MARDI 30 juin, 16ème jour de trek :
Mauvaise nuit, la tente est inclinée, nous dériboulons lentement, Yvon a mal au crâne, et j’ai la déripette. Les chiens, à 1 km, ne cessent d’aboyer. Réveil à 5h30 et sursis jusqu’à 6h. Froid glacial pour les mains, et départ en polaire. Le soleil se lève.
Mauvaise nuit, la tente est inclinée, nous dériboulons lentement, Yvon a mal au crâne, et j’ai la déripette. Les chiens, à 1 km, ne cessent d’aboyer. Réveil à 5h30 et sursis jusqu’à 6h. Froid glacial pour les mains, et départ en polaire. Le soleil se lève.
Nous rejoignons la route d'Aligoudarz, puis le village voisin pour trouver de l’eau, chez une femme timorée. Après un petit-déjeuner de gâteaux, pain et beurre, au carrefour d'une piste où nous regardons passivement traverser moutons et chèvres sous la houlette précise de trois adolescents, nous nous heurtons à un village de vacances clos sur un étang marécageux, et cherchons en vain un sentier. Nous ne sommes plus habitués au trafic routier et il est hors de question d'emprunter le bitume. Ni, disons-le, d'être en situation de "contrôle".
Le sentier, nous le dénichons plus loin, du côté gauche de la route, qui se dirige, à vue d’œil, à travers champs vers le nord. Un jeune homme soutient mordicus que ce n’est pas possible d’aller par là « piâde » jusqu’à Aligoudarz. Sa mère qui comprend notre rejet des mâchinn, kâmioun, et autres otoubous, sur la khiâboun (route), confirme notre choix.

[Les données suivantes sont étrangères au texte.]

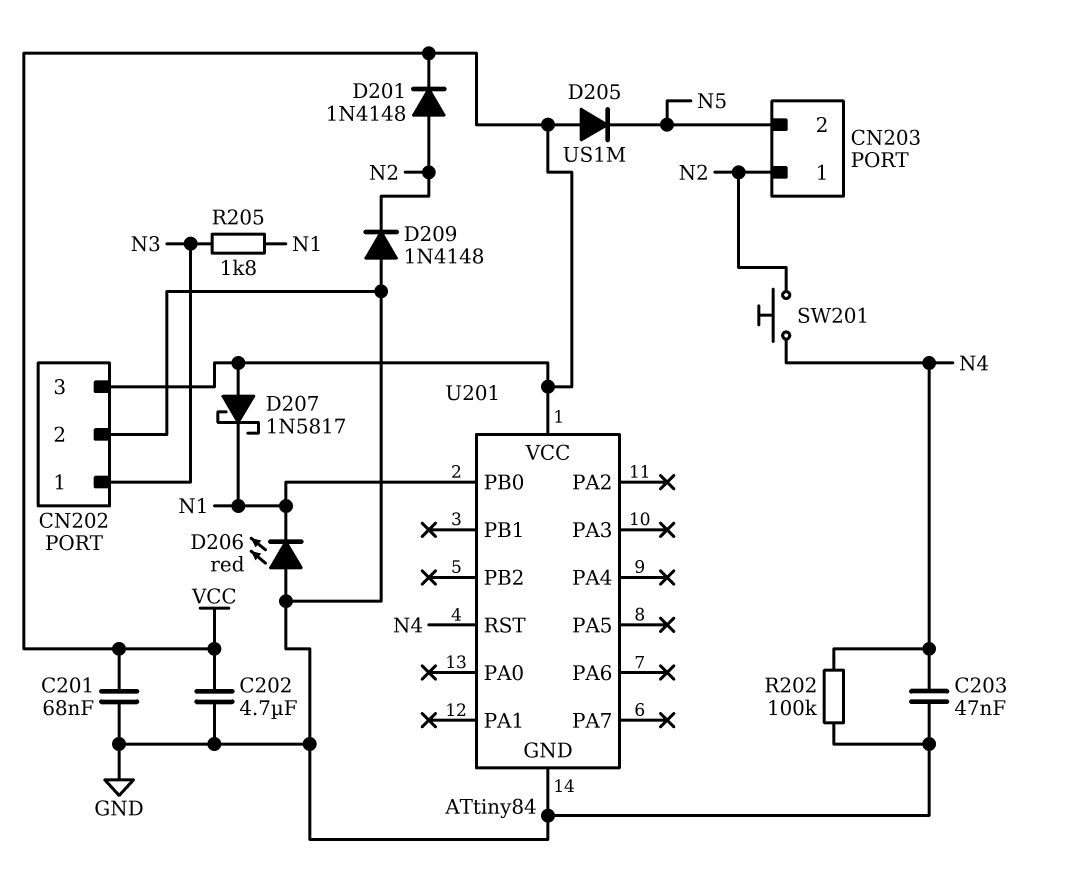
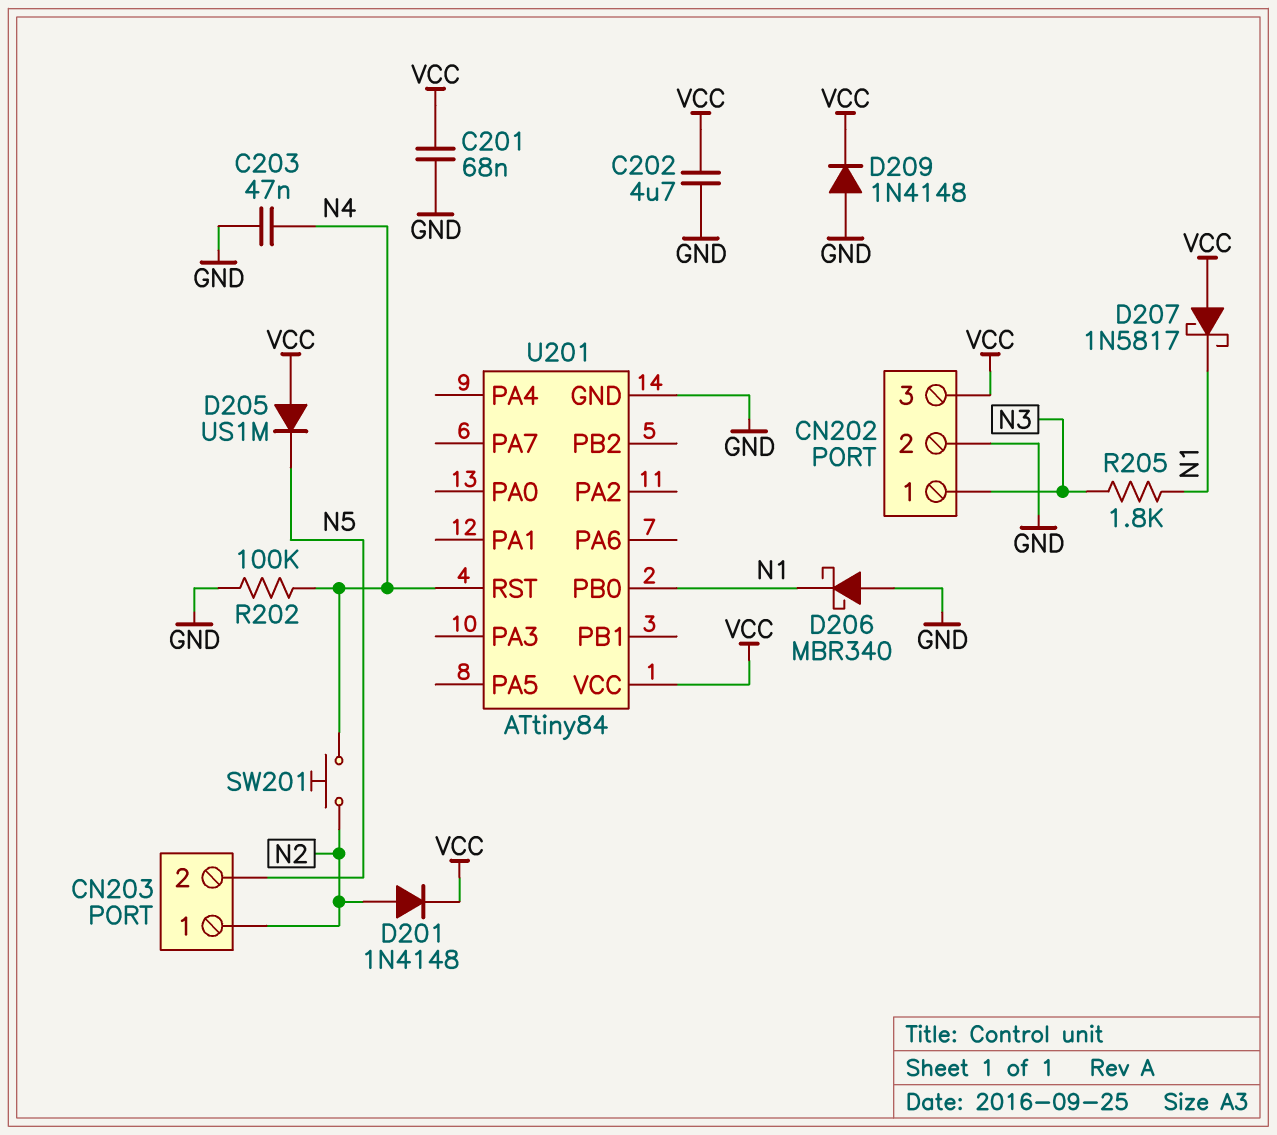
D206: LED red (A GND, K N1) -> schottky MBR340 (A GND, K N1)
D209: diode 1N4148 (A GND, K N2) -> diode 1N4148 (A GND, K VCC)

C’est une originale ! Pour tous les autres iraniens, il n’y a que l’Asphalte qui compte, et il faut l’emprunter en voiture, taxi ou minibus, à la rigueur en tracteur, mais jamais, non jamais à pied ! Âsfâlt, il faut le savoir, est un mot persan, et on l’utilise autant qu’on l’emprunte. C’est vrai qu’il n’y a pas de chemins pédestres organisés, évidemment, mais des pistes villageoises un peu imprévisibles, sur lesquelles nous sommes très doués pour ne pas perdre le nord.
Mais pourquoi marcher ? Quel est votre but ? Où est votre voiture ?
Je réponds que nous faisons du « sport », et on veut alors systématiquement nous envoyer en montagne faire de l’alpinisme, c’est plus prestigieux.
Nous croisons des tentes du Croissant Rouge, utilisées lors de la guerre Iran-Irak lorsque toute la population du Khouzestân, ou presque, a dû fuir les chars et les bombardements de l'envahisseur.
Nous rencontrons des ouvriers agricoles dans des champs bâchés, où ils plantent des pastèques.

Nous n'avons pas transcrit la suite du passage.